Cette différence d’impact est attribuable à une décision stratégique prise dans les années 60, lorsque les autorités ont choisi de dévier le cours du fleuve Turia pour protéger la ville des inondations, comme celle catastrophique de 1957. Cette année-là, en effet, une pluie torrentielle a déversé 300 mm de pluie sur la ville en seulement 24 heures, et des quantités bien supérieures dans l’arrière-pays immédiat, causant la mort de 81 personnes et la destruction de plus de 1700 habitations, submergées par trois mètres d’eau.
Cet événement a poussé les autorités à redessiner le cours du Turia, le déplaçant vers la périphérie sud de Valence, loin du cœur urbain.
Après une décennie de travaux, l’ancien lit du fleuve a été transformé en un parc urbain qui, encore aujourd’hui, constitue une importante zone de loisirs pour les citoyens et a permis à la ville d’éviter d’autres désastres. Néanmoins, les événements récents ont démontré que le risque d’inondation n’a pas été complètement éliminé, mais déplacé.
Le quartier de Pinedo, situé près de la nouvelle embouchure du Turia, a subi de graves dommages, mettant en évidence les limites de la déviation du fleuve.
Cet épisode soulève des doutes sur la stratégie de contrôle des cours d’eau par la déviation, une solution qui ne résout pas définitivement le problème, mais tend plutôt à le déplacer ailleurs. Les experts en urbanisme et environnement soutiennent que dévier un fleuve peut augmenter la vitesse du flux, surtout si le cours d’eau est canalisé, augmentant ainsi le risque d’inondations dans les nouvelles zones exposées.
Par le passé, la périphérie sud de Valence était couverte de zones agricoles qui servaient de zones naturelles d’absorption des excédents d’eau.
Cependant, aujourd’hui, ces zones ont été remplacées par des quartiers urbanisés : en 55 ans, plus de 9000 hectares de terres agricoles ont été consommés par l’expansion urbaine.
La perte de cette végétation a rendu le territoire hautement vulnérable aux inondations, aggravées par l’imperméabilisation du sol causée par la bétonisation.
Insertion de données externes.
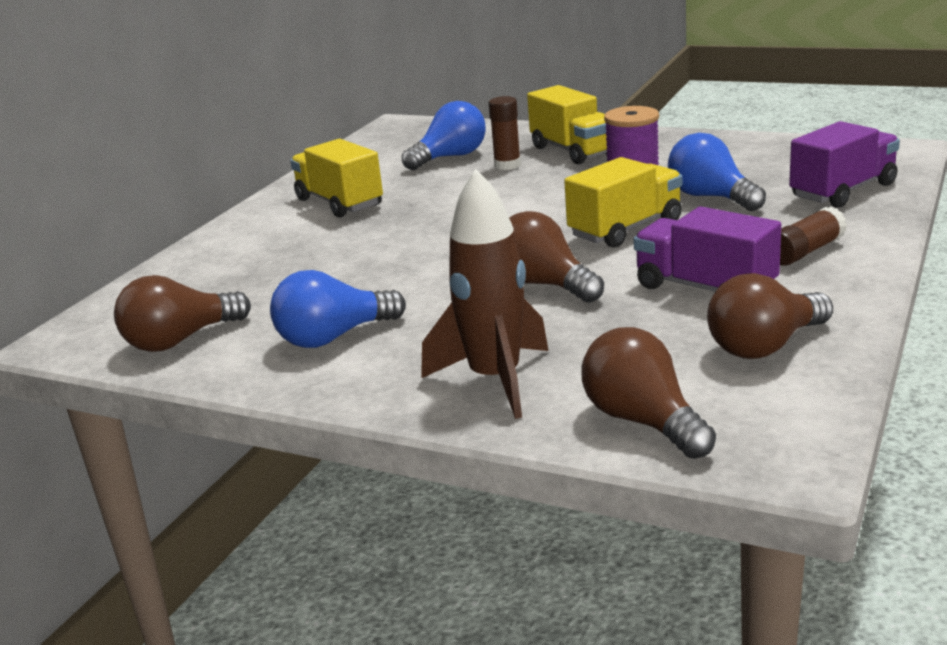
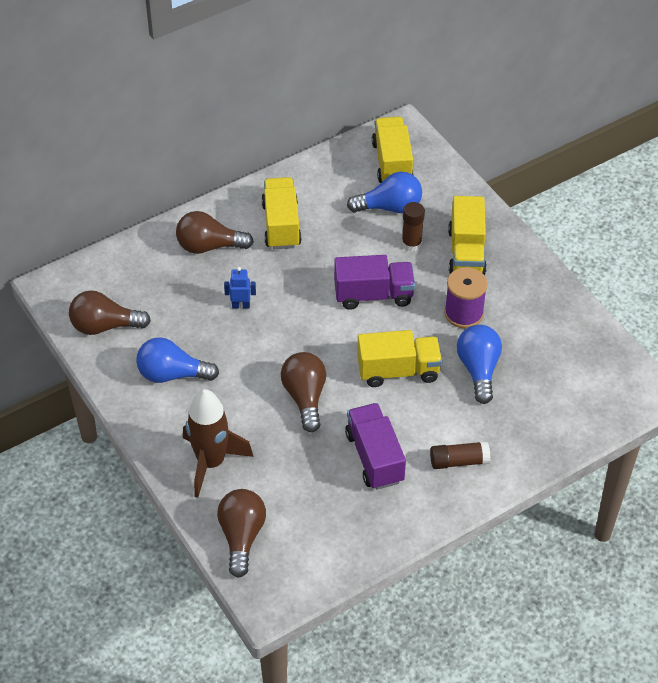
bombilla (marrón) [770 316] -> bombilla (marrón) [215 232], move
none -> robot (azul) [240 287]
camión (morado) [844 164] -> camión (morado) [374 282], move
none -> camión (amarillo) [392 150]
Pour réduire la vulnérabilité des villes aux événements climatiques extrêmes, les urbanistes suggèrent de réintroduire la nature dans les tissus urbains, en créant des zones tampons à l’intérieur des zones habitées.
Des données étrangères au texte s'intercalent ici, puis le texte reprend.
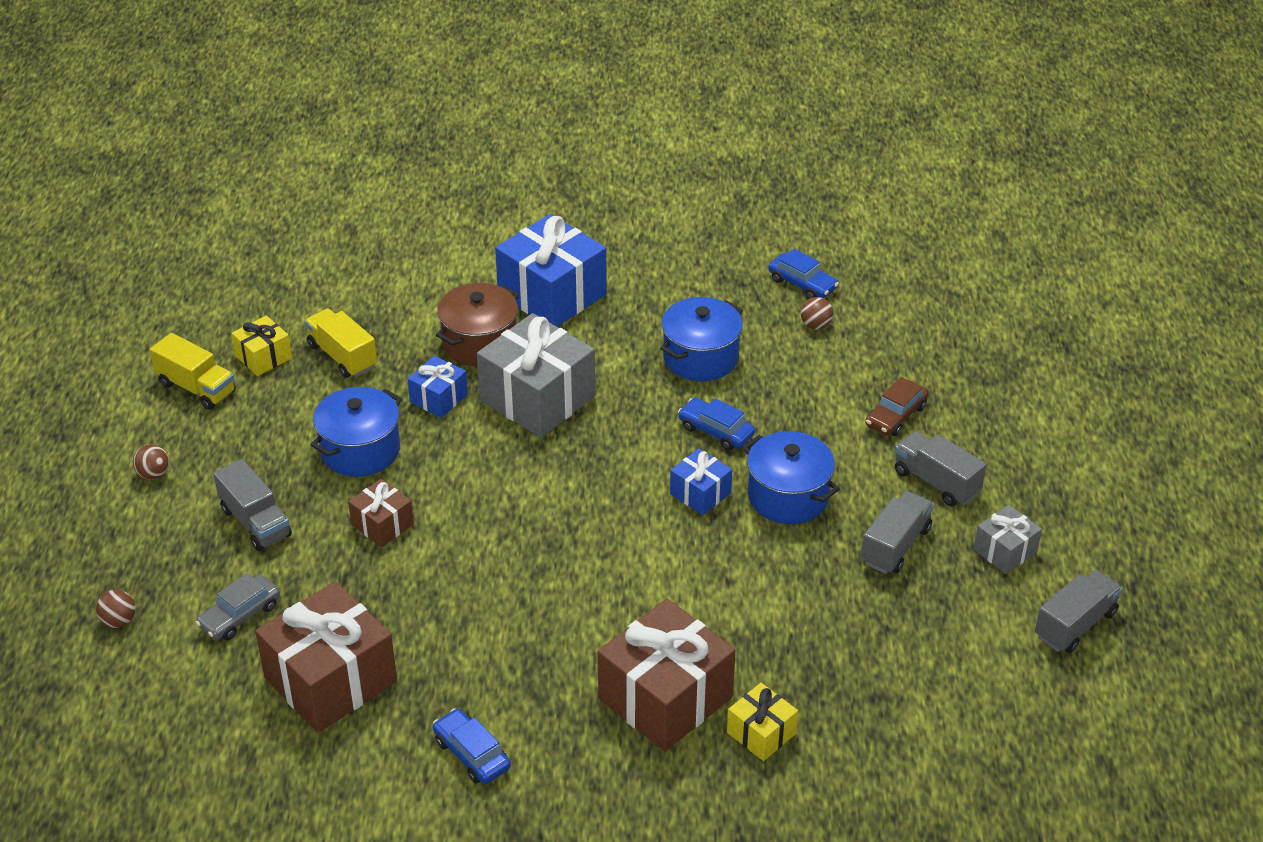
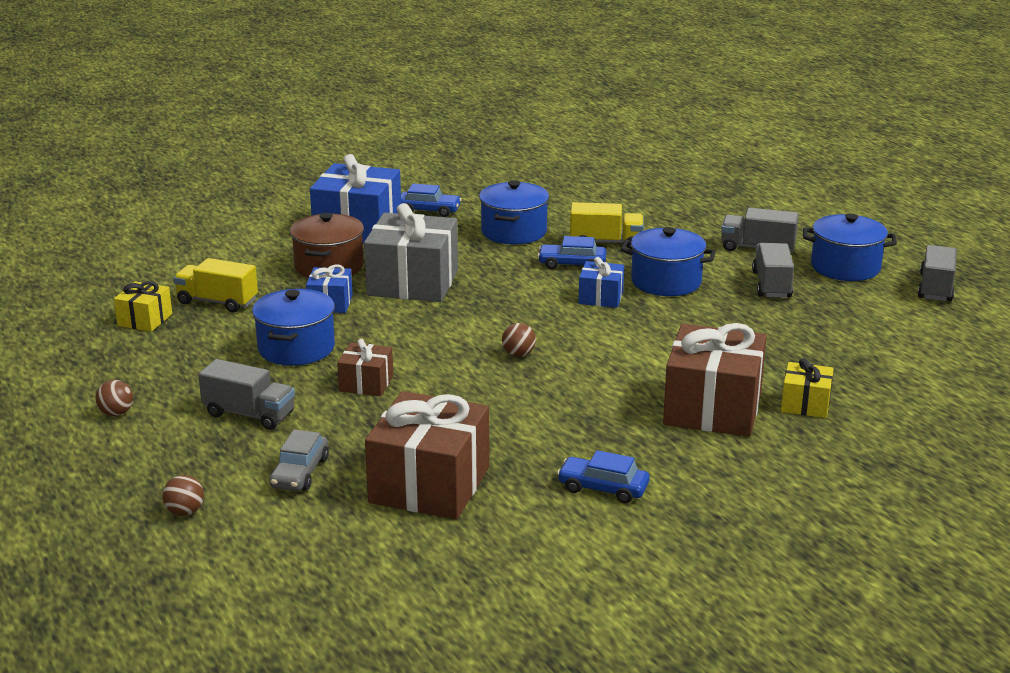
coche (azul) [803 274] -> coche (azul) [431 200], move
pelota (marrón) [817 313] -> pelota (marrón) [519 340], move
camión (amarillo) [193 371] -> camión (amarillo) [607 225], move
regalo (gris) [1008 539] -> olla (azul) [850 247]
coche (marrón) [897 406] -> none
Des solutions comme les jardins suspendus, les toits verts et les bassins d’infiltration permettraient à l’eau de s’infiltrer lentement dans le sol, diminuant le risque d’inondations.
Ces interventions de renaturalisation, en plus d’améliorer la gestion des eaux pluviales, pourraient contribuer à rendre les villes plus résilientes et capables de s’adapter aux changements climatiques.